Prof Jusuf juga menyoroti dampak perubahan nomenklatur terhadap sistem penggajian dan tunjangan dosen. Ia menyebut bahwa peraturan yang dirilis oleh menteri sebelumnya, Nadiem Makarim, tidak dibarengi dengan atau tanpa disertai Perpres. Akibatnya, tukin tidak dapat dibayarkan. “Perbedaan nomenklatur inilah yang membuat keruwetan dalam pembayaran tukin,” jelasnya.
Tuntutan Adaksi
Aliansi Dosen ASN Kemendikti Saintek Seluruh Indonesia (Adaksi) menuntut pemerintah segera membayarkan tukin bagi dosen ASN yang tertunda sejak 2020. Para dosen ASN mengancam unjukrasa serentak secara nasional jika sampai Jumat (24/1/2024) pemerintah belum juga memberi kepastian terkait pembayaran tukin.

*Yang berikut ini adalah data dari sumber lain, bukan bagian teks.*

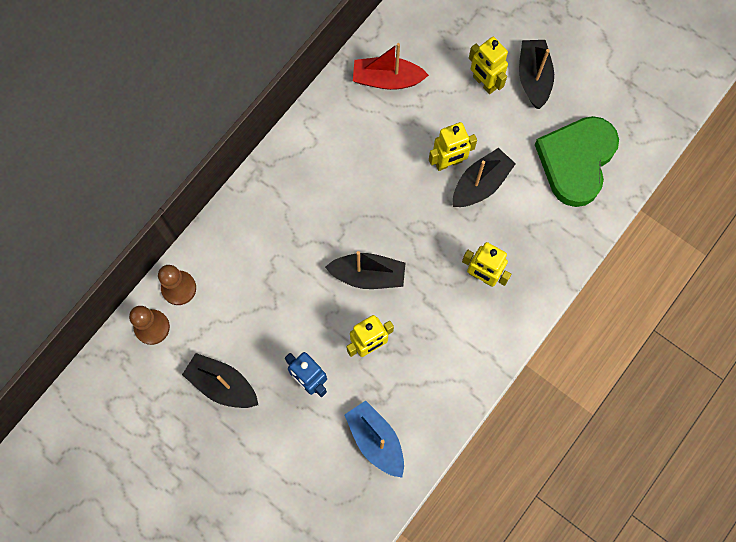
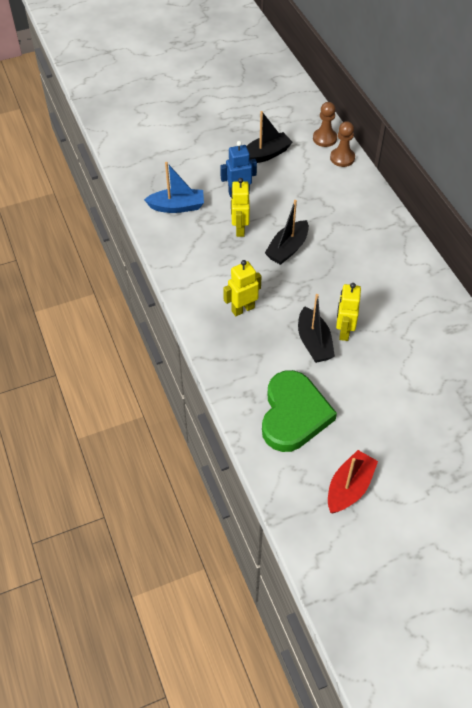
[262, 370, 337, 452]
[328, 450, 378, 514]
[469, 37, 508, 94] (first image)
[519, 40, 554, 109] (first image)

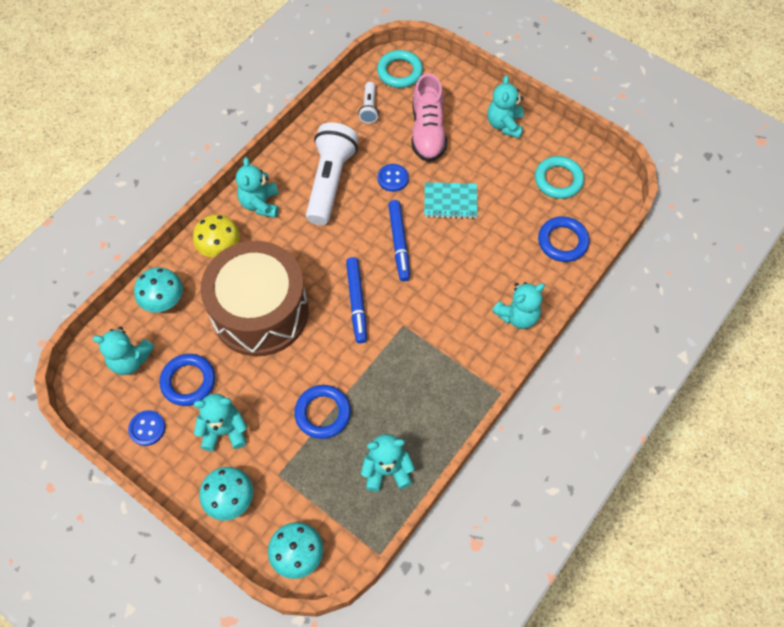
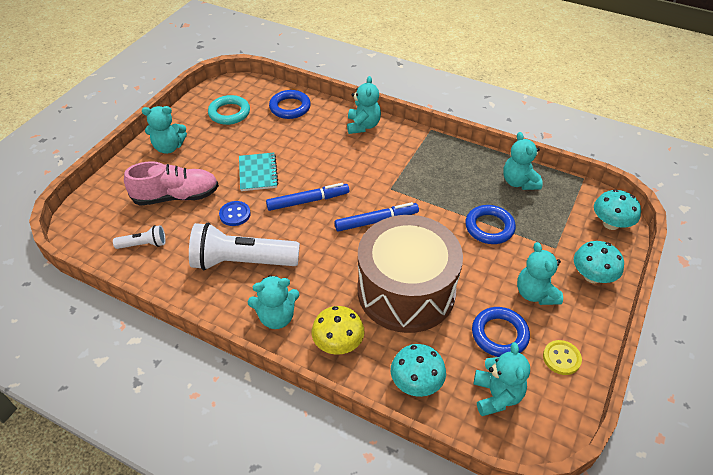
[347, 76, 381, 134]
[543, 340, 582, 375]
[377, 50, 423, 88] (first image)

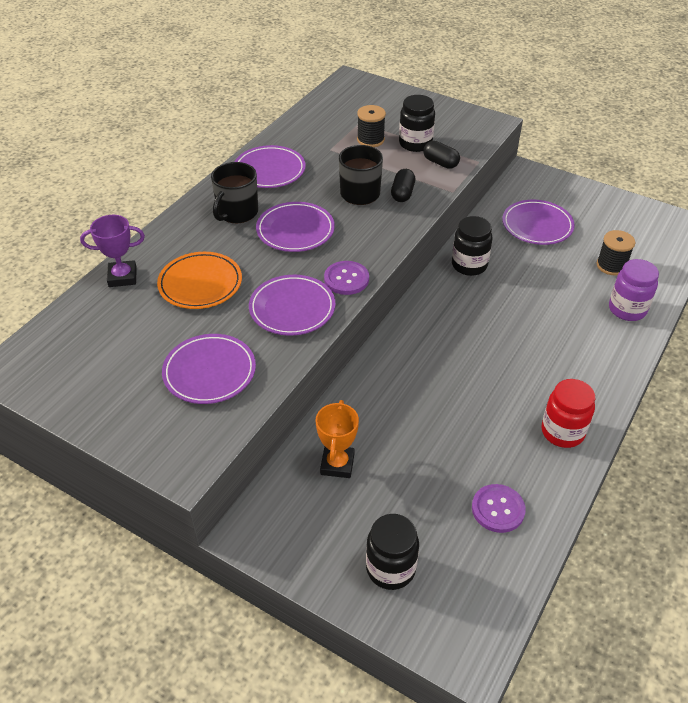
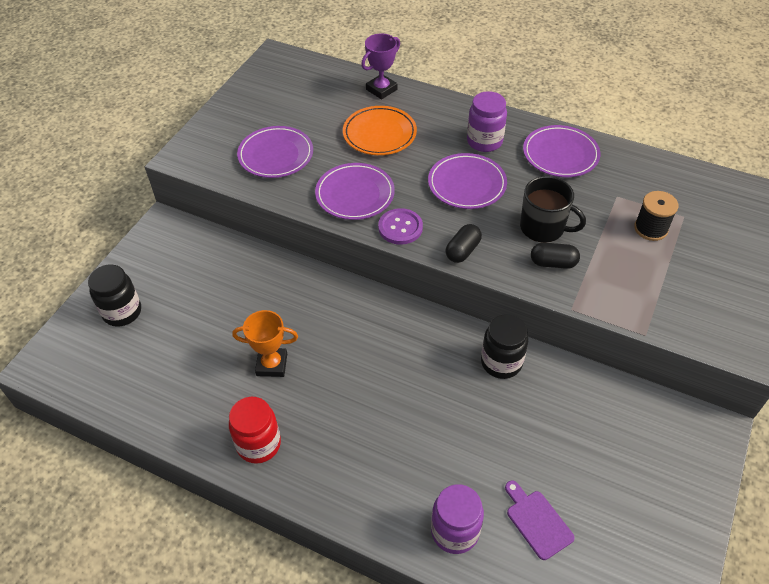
[232, 310, 298, 377]
[361, 33, 400, 99]
[446, 224, 482, 263]
[467, 91, 507, 152]
[505, 481, 575, 560]
[399, 95, 435, 152] (first image)
[472, 484, 526, 533] (first image)
[502, 200, 575, 245] (first image)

Pembayaran tukin diatur dalam UU 15/2014 tentang ASN. Berdasarkan UU tersebut, dibuat aturan turunan yakni Permenpan RB 6/2022 tentang Pengelolaan Kinerja Pegawai ASN sebagai dasar pembayaran tukin dosen ASN. Selain Permenpan RB 6/2022 perlu Perpres agar anggaran tukin dapat dialokasikan serta didukung dokumen petunjuk teknis (juknis) untuk proses pencairan tukin. “Nah, rangkaian proses legal formal inilah yang belum tuntas di kementerian. Jadi, para dosen ASN harus bersabar karena sekarang masih sedang dalam tahap penyelesaian,” terang guru besar FISIP itu.
Dampak terhadap Produktivitas Dosen
Ketidakpastian terkait kebijakan ini khawatirnya dapat memengaruhi kinerja dosen dalam melaksanakan kegiatan Tridharma Perguruan Tinggi. “Ketidakpastian akibat kebijakan yang ruwet dan tidak well-prepared merupakan salah satu faktor yang mempengaruhi kinerja pegawai secara umum,” imbuhnya.
Prof Jusuf menekankan perlunya pemerintah untuk segera menyelesaikan peraturan yang dibutuhkan agar tukin dapat cair pada 2025. “Pemerintah harus menunjukkan jati diri sebagai regulator yang berwibawa dengan membuat aturan yang jelas dan benar serta dapat diimplementasikan lebih efektif dan menghindari simpang siur,” tambahnya.
Dengan demikian, Prof Jusuf berharap semua kendala birokrasi dan legalitas dapat segera teratasi. Sehingga harapan dosen ASN untuk mendapatkan tukin pada 2025 dapat terwujud.